Here again our way is clear. American principle and practice have settled this question also. Wheaton commences his statement of the Law of Contraband by saying, “The general freedom of neutral commerce with the respective belligerent powers is subject to some exceptions. Among these is the trade with the enemy in certain articles called contraband of war.”[100] It will be perceived that the trade must be with the enemy, not with the neutral. And here the author followed the suggestions of reason and the voice of American treaties. In the celebrated treaty with Great Britain negotiated by John Jay in 1794, after an enumeration of contraband articles, it is expressly said, “And all the above articles are hereby declared to be just objects of confiscation, whenever they are attempted to be carried to an enemy.”[101] Of course, when on the way to neutrals, they are free. And the early treaties negotiated by Benjamin Franklin and John Adams are in similar spirit; and in precisely the same sense is the treaty with Prussia in 1828, which in its twelfth article revives the thirteenth article of our treaty with that same power in 1799, by which contraband is declared to be detainable only when carried to an enemy. Even if this rule were of doubtful authority with regard to articles of acknowledged contraband, it is positive with regard to despatches, which, as we have already seen, are among “merchandises and things” declared free; with regard to which our early treaties secured the greatest latitude. Nothing can be broader than the words in the treaty of 1778 with France:—
“So that they may be transported and carried in the freest manner by the subjects of both confederates, even to places belonging to an enemy, such towns or places being only excepted as are at that time besieged, blocked up, or invested.”[102]

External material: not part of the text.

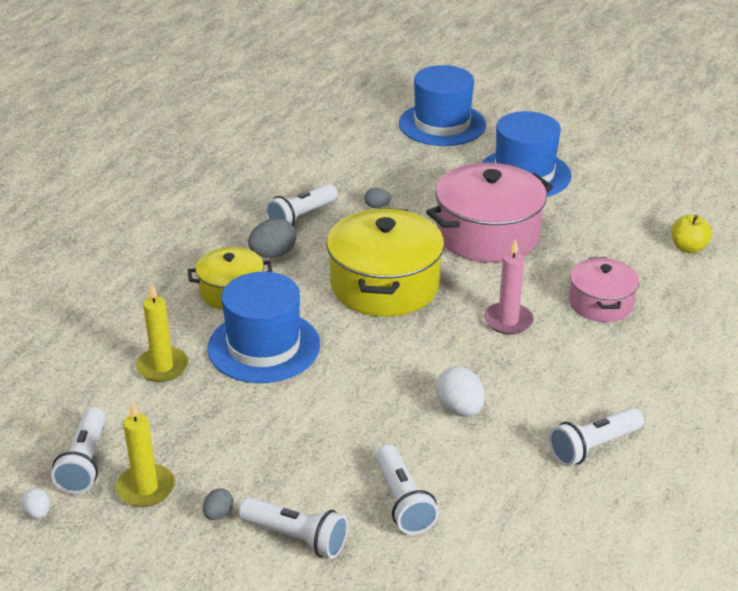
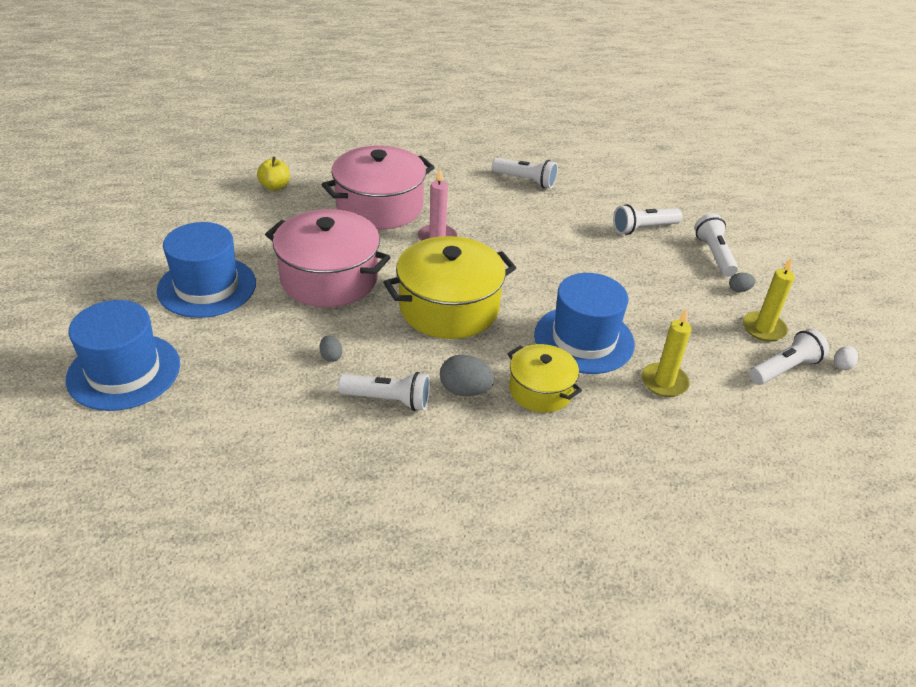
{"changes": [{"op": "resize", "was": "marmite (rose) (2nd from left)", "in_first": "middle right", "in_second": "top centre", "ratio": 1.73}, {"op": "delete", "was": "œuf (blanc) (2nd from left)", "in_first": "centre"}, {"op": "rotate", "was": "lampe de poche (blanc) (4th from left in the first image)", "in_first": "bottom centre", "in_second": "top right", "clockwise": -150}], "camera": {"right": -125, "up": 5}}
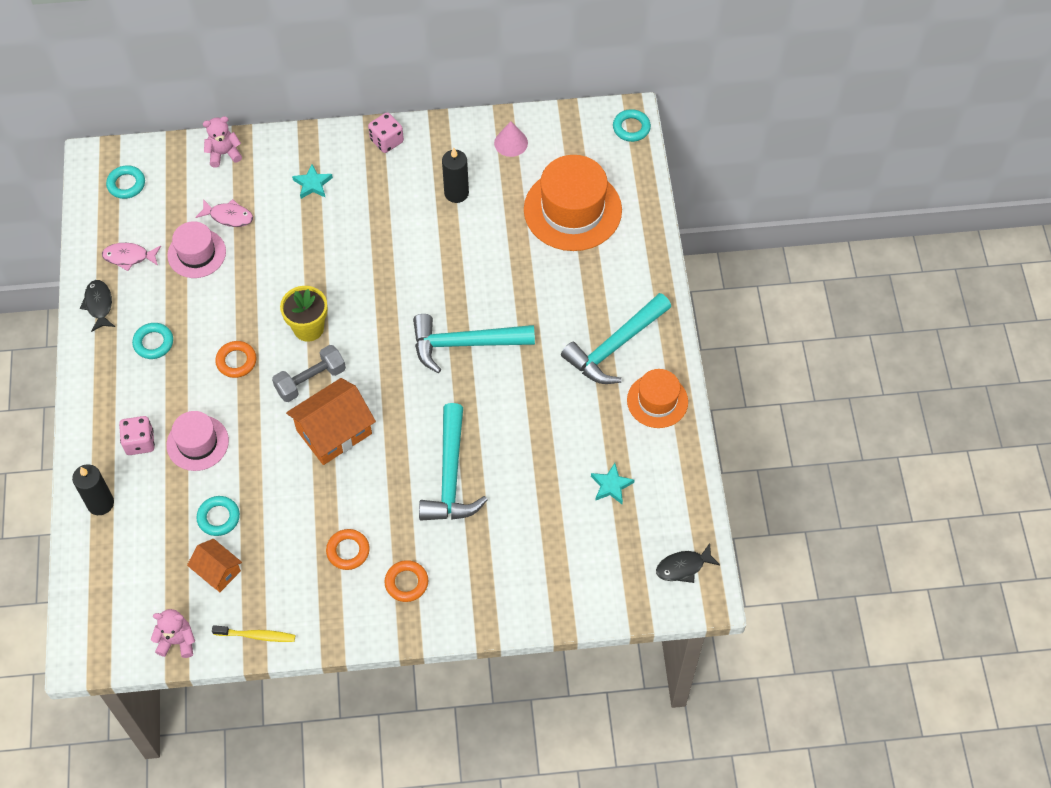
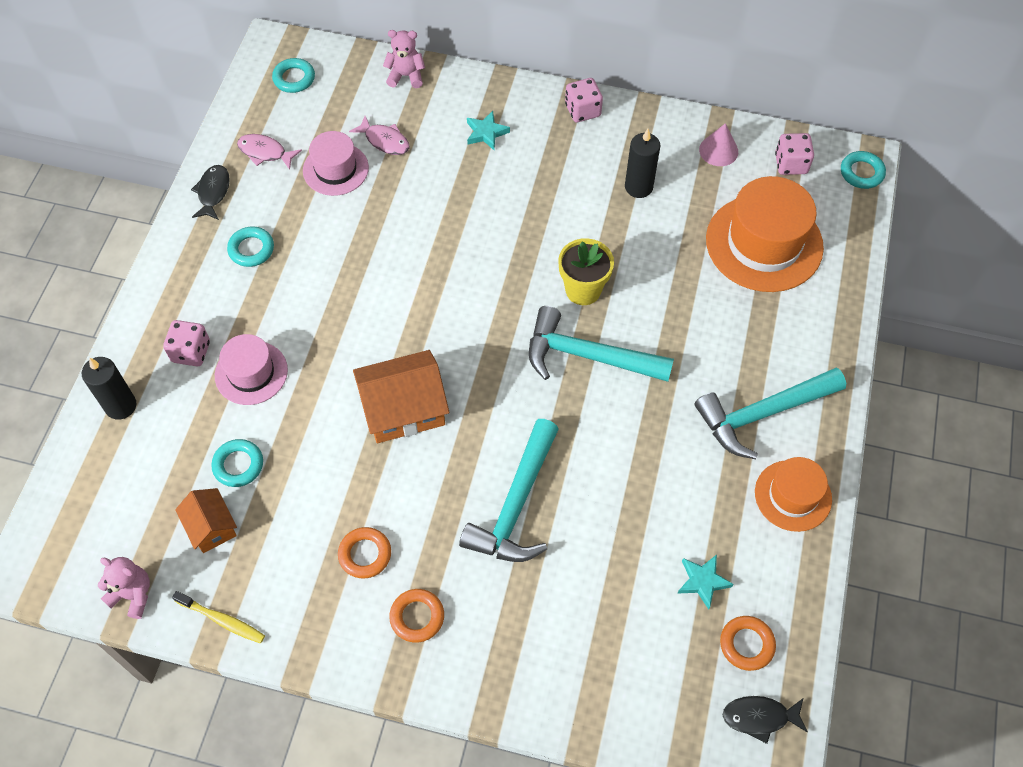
{"changes": [{"op": "move", "was": "pot de fleurs (jaune)", "in_first": "middle left", "in_second": "centre"}, {"op": "move", "was": "anneau (orange) (1st from left in the first image)", "now": "anneau (orange) (3rd from left)", "in_first": "middle left", "in_second": "bottom right"}, {"op": "delete", "was": "haltère (gris)", "in_first": "middle left"}, {"op": "insert", "now": "dé (rose) (3rd from left)", "in_second": "top right"}], "camera": {"right": 20, "up": 0}}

But the provision in the treaty with the Netherlands of 1782 is equally broad:—
“So that all effects and merchandises which are not expressly before named may, without any exception and in perfect liberty, be transported by the subjects and inhabitants of both allies from and to places belonging to the enemy, excepting only the places which at the same time shall be besieged, blocked, or invested; and those places only shall be held for such which are surrounded nearly by some of the belligerent powers.”[103]
If the immunity of neutral ships needed further confirmation, it would be found again in the concurring testimony of the French Government, conveyed in the recent letter of M. Thouvenel,[104]—which is so remarkable for its brief, but comprehensive, treatment of the questions involved in this controversy. I know not how others may feel, but I like to believe that this communication, when rightly understood, may be accepted as a token of friendship for us, and also as a contribution to those Maritime Rights for which France and the United States in times past have done so much together. This eminent minister does not hesitate to declare, that, if the flag of a neutral cannot completely cover persons and merchandise in a voyage between two neutral ports, then its immunity will be but a vain word.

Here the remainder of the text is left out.